The medicines and martial arts of Asia have long considered the lower belly and back to be of significant importance in health, wellbeing and as a kind of seat of power and presence.

In this conversation with long time practitioner Jeffrey Dann we explore the structural powerhouse of the Koshi, the dynamic lower abdomen with all it’s energetic and physiological functions.

Additionally we explore how to approach the body and appreciate the body and develop a sense of listening and connection that becomes the compass that guides our work.

Listen into this discussion of discovery, appreciation and medicine.

In This Conversation We Discuss:

  • How Jeffrey found his way into East Asian medicine
  • The power of putting your hands on people
  • Importance of the dynamic reciprocal relationship
  • The Koshi and its central role in the body
  • The Gall Bladder as a fascial organizer
  • Using your hands to get information
  • What happens when the symmetry is off
  • Mapping acupuncture points onto visceral junctions and connections
  • Investigating the fascia

“The difference between a master and great partitioner is in the details.

Master tip: Instead of just driving a needle in thru the guide tube, pause as the needle touches the skin. “Listen and Follow” is the response to the tip of the needle in response to the tissue.

Example: Does the person’s energetic field and tissues welcome OR resist the
presence of the needle. Find the welcome. Meridian therapy tells us to support the ease before dispersing the resistance.

Jeffrey Dann, L.Ac

More than 45 years of study and practice has led me to see acupuncture as a manual medicine. I combine refined palpation, movement, the meridian system, and the structural fascial matrix producing an integrative approach to mind/body wellness. I began this journey as an anthropologist studying martial arts body-mind education in Japan. After studying acupuncture in Beijing, Hong Kong and Hawaii throughout the 1980s, I studied structural acupuncture, SeiTai, Shinpo, and Sotai movement therapy in the 1990s. I then deepened my knowledge of Meridian therapy while bringing leading Meridian Therapy sensei to the US.
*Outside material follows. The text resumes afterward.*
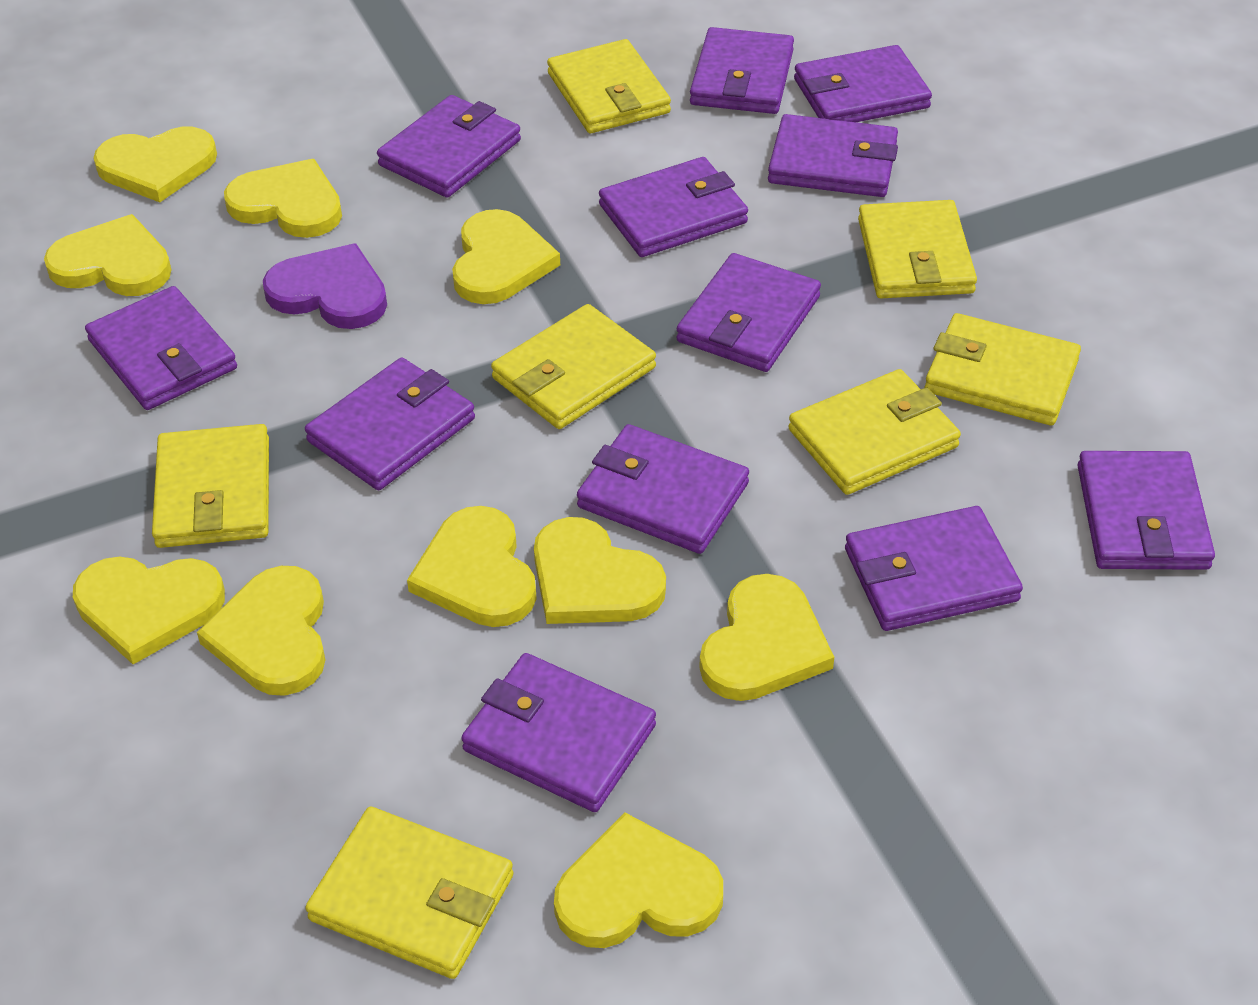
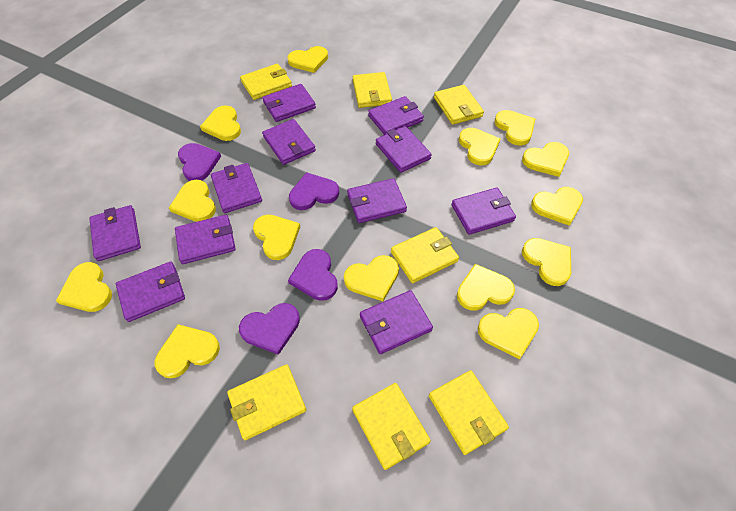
purple heart: 1 -> 4
purple wallet: 12 -> 11
yellow heart: 10 -> 14

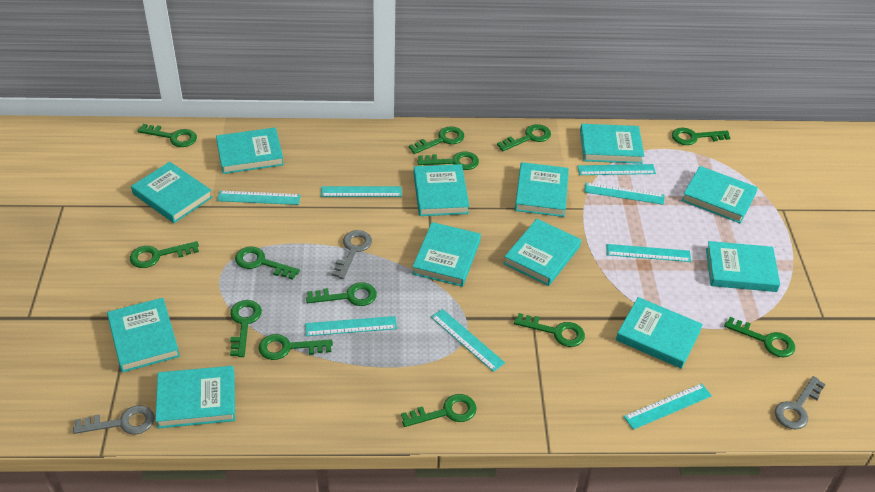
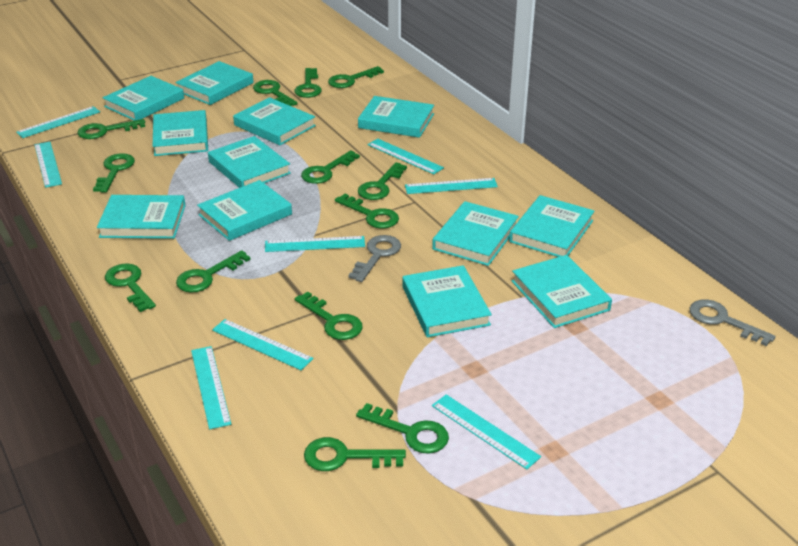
grey key: 3 -> 2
I started to put together the Koshi Balancing system with the support of Shudo Denmei in the early 2000s, and for the last 10 years have integrated Barral’s osteopathic Visceral Manipulation into hara abdominal work. Koshi Balancing is the culmination of my never-ending passion to deepen my holistic education while teaching acupuncturists and body workers to integrate manual medicine with the structural and visceral foundations of Traditional East Asian Medicine.